Crysta Mason (284569)

Last year, Crystal Mason was convicted of illegally voting in the 2016 election and sentenced to five years in prison, reports the Huffington Post.

Today (Tuesday), her lawyers will appear before three Republican judges on the Texas Court of Appeals, argue that she was wrongly convicted and ask for a new trial. If the Texas Court of Appeals denies Mason’s request, she will appeal to the Texas Court of Criminal Appeals, the state’s highest criminal court.
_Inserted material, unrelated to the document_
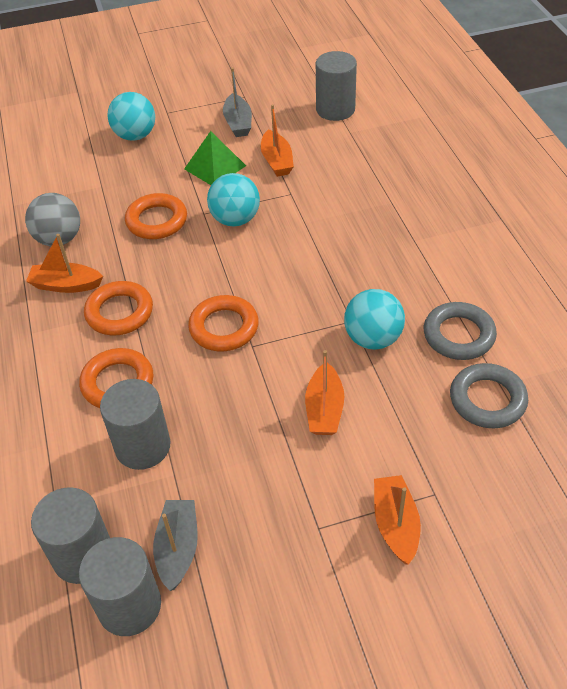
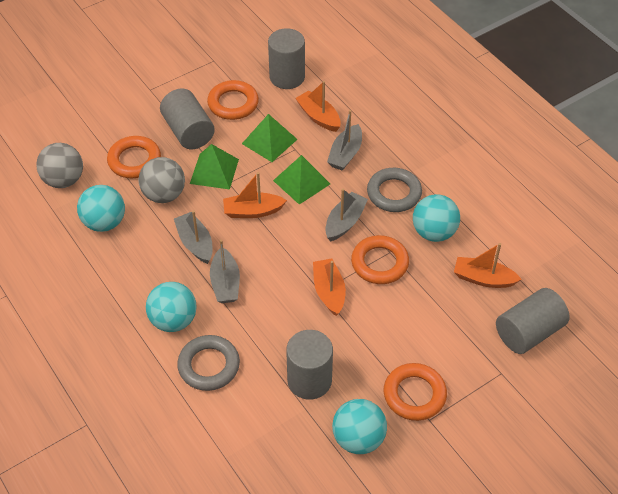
green pyramid: 1 -> 3
grey ball: 1 -> 2
grey boat: 2 -> 4
turquoise ball: 3 -> 4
Mason had no idea she couldn’t vote three years ago. Texas prohibits convicted felons from voting while they’re serving their sentences, and in 2016, Mason was on supervised release for a felony. When a 16-year-old poll worker couldn’t find her name on the rolls on Election Day, he offered her the chance to vote with a provisional ballot. Mason filled out an affidavit, submitted it and ultimately, election officials rejected it because she was ineligible.

Even though her ballot didn’t count, prosecutors brought charges against Mason and, after a bench trial that lasted just a few hours, successfully convinced a judge she had knowingly voted illegally. The severity of her sentence made national news. Civil rights groups and other activists have held up Mason’s case as an egregious example of voter suppression.

Mason obviously made a mistake, they say, and is being severely punished to intimidate minorities and people with a criminal record from voting.

“Crystal’s case is an effort in voter suppression. This has nothing to do with whether or not she was eligible to vote,” Kim Cole, one of Mason’s attorneys, said to the nearly all-Black congregation at Mason’s church on Sunday. “They don’t want folks who look like Crystal to show up at the polls.”

Mason’s attorneys recognize they face a significant challenge in convincing Republican judges in a Republican county to rule in Mason’s favor. “We are facing a panel of elected judges that are all Republicans in an appeals court that has been Republican-held since the ’80s,” Alison Grinter, another one of Mason’s attorneys, said Monday. “We are bringing a case that basically suggests an existential threat to Republican governance in that part of Texas,” she said. “I think it’s going to be difficult … I have no reason to believe that we won’t find judges who will place the law above partisanship.”

Mason isn’t the only one who has faced a prison sentence for unknowingly voting while ineligible. Rosa Ortega, also a Tarrant County resident, received an eight-year sentence in 2017 for illegally voting as a noncitizen, even though she said she didn’t know she couldn’t vote.